The typical gasoline-engined car does about 25% better on the highway than in the city, and the typical power requirement for a very small and light car to cruise at 50 mph may be as little as 4900 watts (6.5 horsepower at 100% efficiency). For a 30-minute commute that is all cruise each way, that requires 4900-watt-hours of sustained power at the wheels. We can increase that to 6100 to account for a few stops and starts, and 7700 to account for transmission and power conversion inefficiency (assuming a
very favorable 80% efficiency of the electric drivetrain).
Thus, to top off the charge, we need 7700/(600*70%) = 19 of those panels. The panels cost about $700 each, plus the controller, and they take up 190 square feet. And it takes a full day of sunlight to charge the car, so the panels have to be at work and not at home, unless you work at night. And that doesn't account for unplanned trips, overcast days, etc., etc. For every case where a person could make this work, there would be 100 people who, for one of many reasons could not do it. And don't forget that I'm talking just about moving the vehicle, not about running the radio, lights, or any climate control. And to be that efficient, the windows will have to be rolled up.
Of course, there's nothing stopping you from doing it right now, since you already own an electric vehicle.
(My Subaru will drive 71,000 miles, at $4 a gallon, for just what those panels would cost new, not including the controller or the significant maintenance.)
Electric vehicles, if they are the same size and shape as regular cars, will require less power because they are more efficient than internal combustion engines, but they still have to make the same hole in the air as they move and that's what consumes more power than anything. Any advantage they have is that instead of burning fuel at the vehicle to produce that power, they use power produced somewhere else and transported to and stored in the vehicle. In some situations, this might be a desirable tradeoff, but it uses grid power. Doing it off-grid will be a challenge, to say the least.
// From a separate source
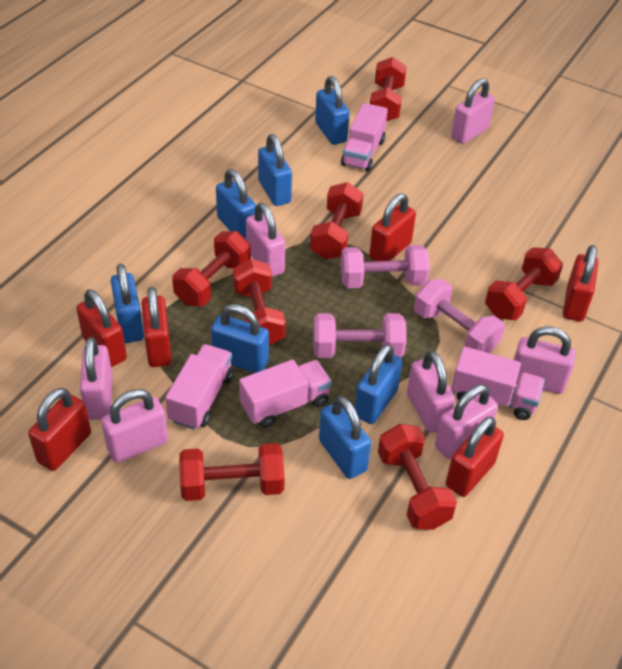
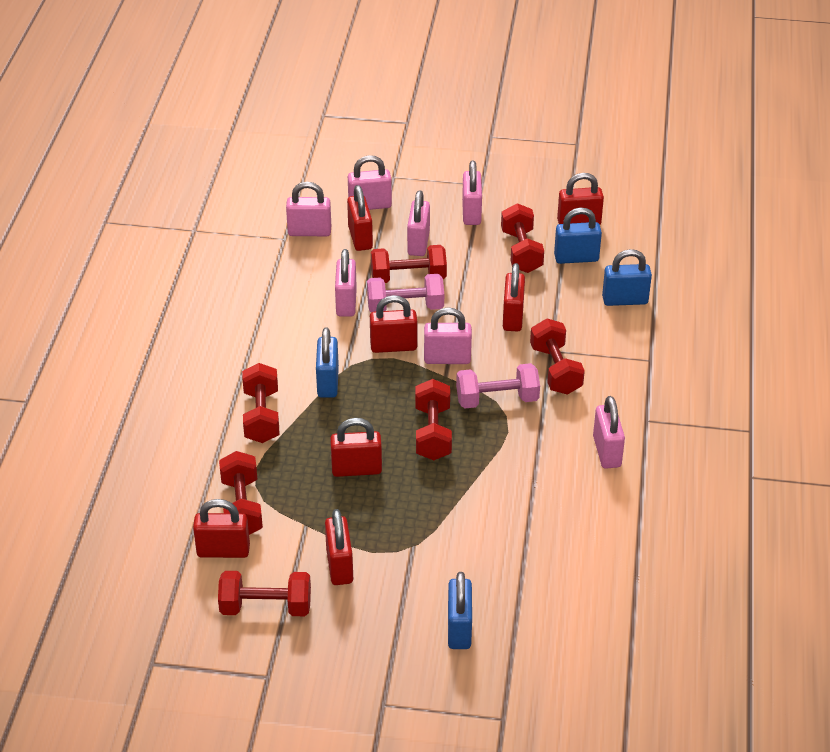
blue padlock: 7 -> 4
pink dumbbell: 3 -> 2
pink truck: 4 -> 0
red padlock: 6 -> 7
I have considered buying one of those panels for my motorhome. My usage is far less than what it would take to actually move the beast. I may consume as much as 500 or 1000 watts of 12-volt power in a day. The panel would top up the battery on some days but not on others. In my case, it would keep me from having to run my generator as much, and on some days I'd be able to avoid running it at all to keep the house batteries topped up. But the motivation is not the price of fuel, but rather the reduction in noise and odor. Generally, though, I still have to run the generator to make hot water or to run the air conditioner, and the battery usually gets charged because of that. So, it really isn't worth it for my typical usage.
For sure, though, high fuel prices are what make these alternatives more desirable, and if fuel is expensive enough, our free market economy will drive those developments faster than any government mandate or incentive, and we won't have to coerce people into using it.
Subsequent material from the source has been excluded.